Evaluate the outcome model out-of-sample on \(D_k\) and convert its predictions into dual bounds.
Given a set of potential outcome models, in Step 2(a), one can use any model selection procedure to choose between them, as long as they do not “cheat” by looking at the held-out fold \(D_k\). We recommend using nested-cross validation, but users can implement any other model selection metric they like by wrapping the db.dist_reg.ModelSelector class.

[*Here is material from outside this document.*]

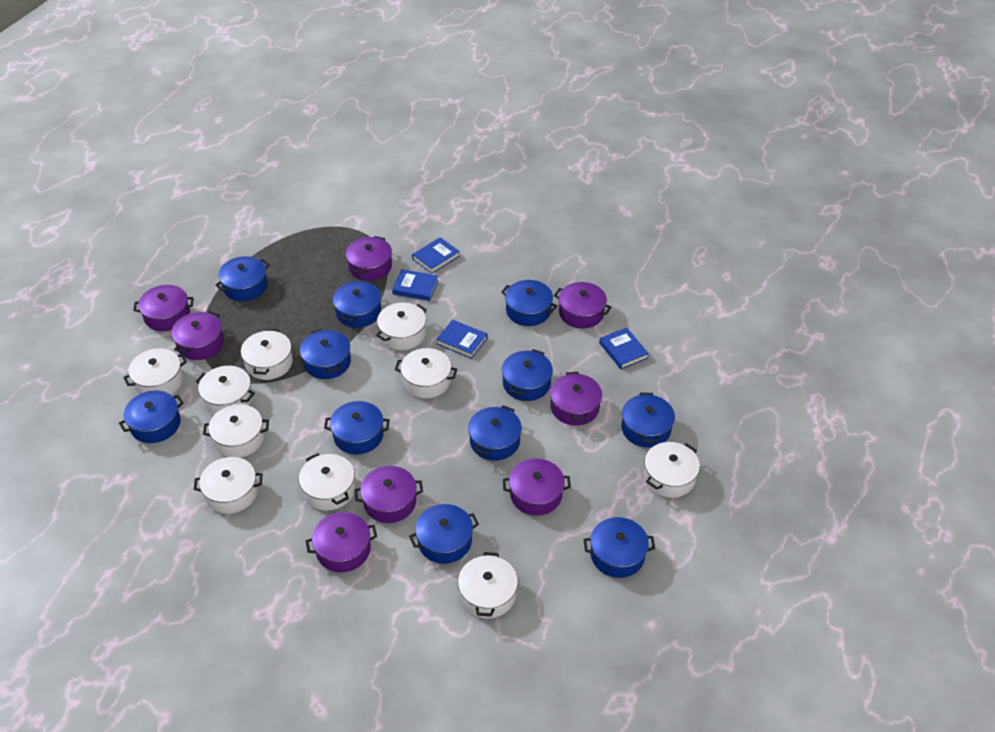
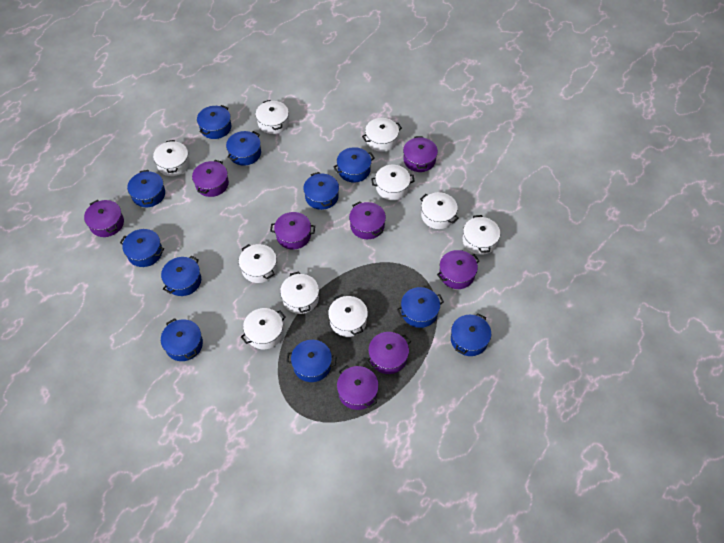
blue book: 4 -> 0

For example, below, we consider the following model selection procedure: in Step 2(a), we re-run the entire dual-bounds procedure and pick the outcome model which yields the tightest bounds.

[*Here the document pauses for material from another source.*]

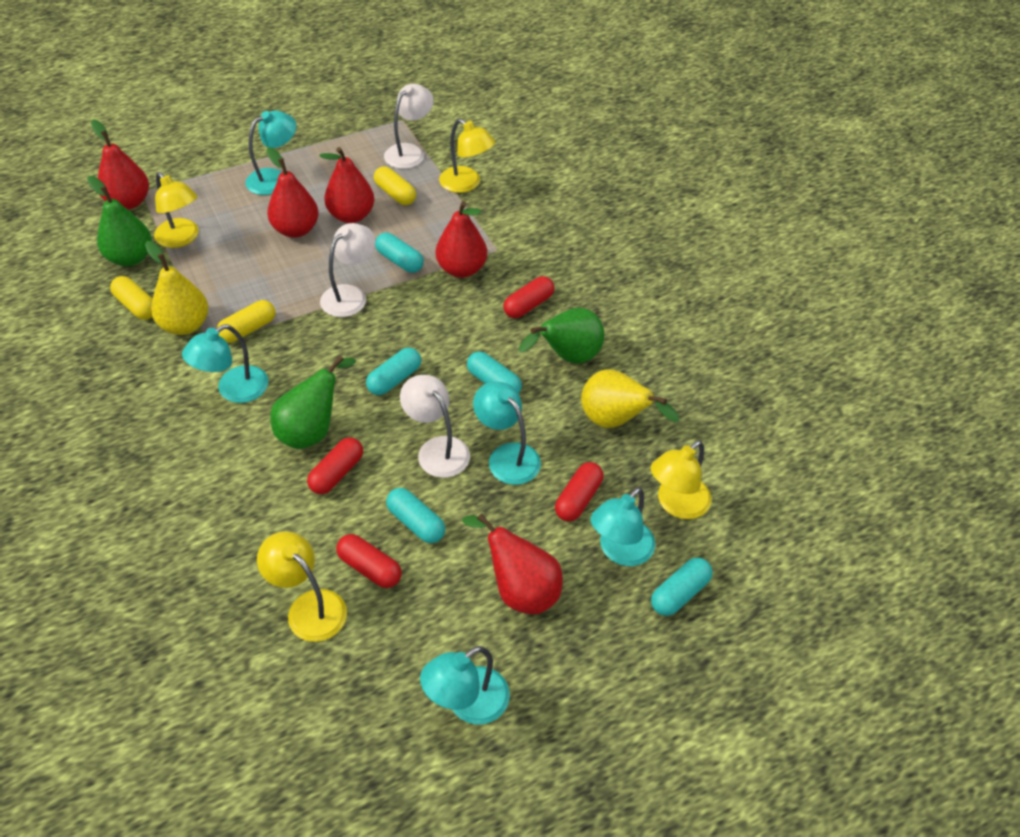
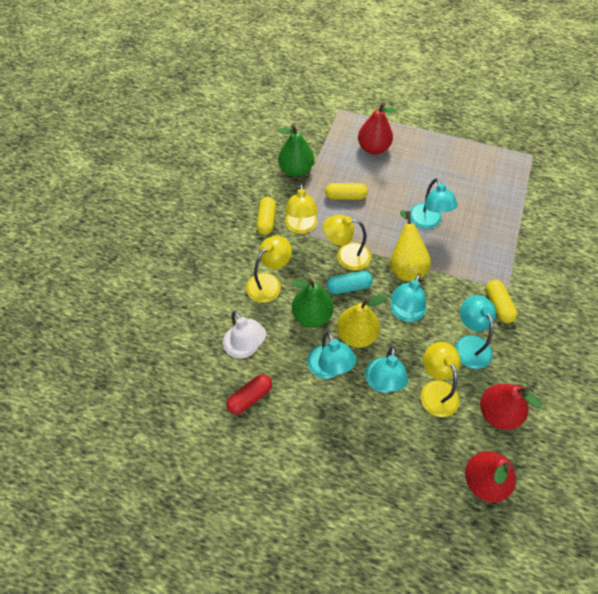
green pear: 3 -> 2
red capsule: 4 -> 1
red pear: 5 -> 3
turquoise capsule: 5 -> 1
white lamp: 3 -> 1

We now show how to use this approach when estimating (e.g.) the Variance of the ITE. The main step is to define a custom ModelSelector class with a select_model method, as shown below. It is important that the select_model class has exactly this signature.
[7]:
from typing import Optional
class VarITEModelSelector(db.dist_reg.ModelSelector):
def select_model(
self,
models: list[db.dist_reg.DistReg],
W: np.array,
X: np.array,
y: np.array,
Z: Optional[np.array]=None,
sample_weight: Optional[np.array]=None,
propensities: Optional[np.array]=None,
**kwargs
) -> db.dist_reg.DistReg:
"""
Selects one among many DistReg models.
"""
# Print
print("Selecting model for VarITE.")
# for each model, fit VarITEDualBounds and select the model
# which produces the tightest bounds.
widths = np.zeros(len(models))
for i, model in enumerate(models):
vdb = db.varite.VarITEDualBounds(
outcome=y, covariates=X, treatment=W, propensities=propensities,
outcome_model=model,
)
vdb.fit(nfolds=5, verbose=False)
widths[i] = vdb.cis[1] - vdb.cis[0]
# Select the tightest lower bound
jopt = np.argmax(widths)
return models[jopt]
Once we have defined the ModelSelector, we can simply pass it to a parent VarITEDualBounds object and let it choose between the various outcome models.
[8]:
data = db.gen_data.gen_regression_data(n=300, p=10, r2=0.5, interactions=False, sample_seed=123)
import sklearn.ensemble
vdb_parent = db.varite.VarITEDualBounds(
outcome=data['y'],
treatment=data['W'],
propensities=data['pis'],
covariates=data['X'],
# choose between 4 types of outcome models
outcome_model=[
db.dist_reg.CtsDistReg('lasso', how_transform='interactions'),
db.dist_reg.CtsDistReg('ridge', how_transform='interactions'),
db.dist_reg.CtsDistReg('lasso', how_transform='identity'),
db.dist_reg.CtsDistReg('knn', how_transform='identity', n_neighbors=50),
],
model_selector=VarITEModelSelector(),
)
vdb_parent.fit(nfolds=5)
print(vdb_parent.results().to_markdown())
Cross-fitting the outcome model.
Selecting model for VarITE.
Selecting model for VarITE.
Selecting model for VarITE.
Selecting model for VarITE.
Selecting model for VarITE.
Estimating optimal dual variables.
| | Lower | Upper |
|:-----------|---------:|---------:|
| Estimate | 0 | 5.7599 |
| SE | 0.748058 | 0.462774 |
| Conf. Int. | 0 | 6.66692 |
One can see that the message “Selecting model for VarITE” is printed 5 times—this is because dualbounds is performing model selection separately for each fold of data. This leads to honest estimates that do not overfit, although it is computationally expensive for large datasets.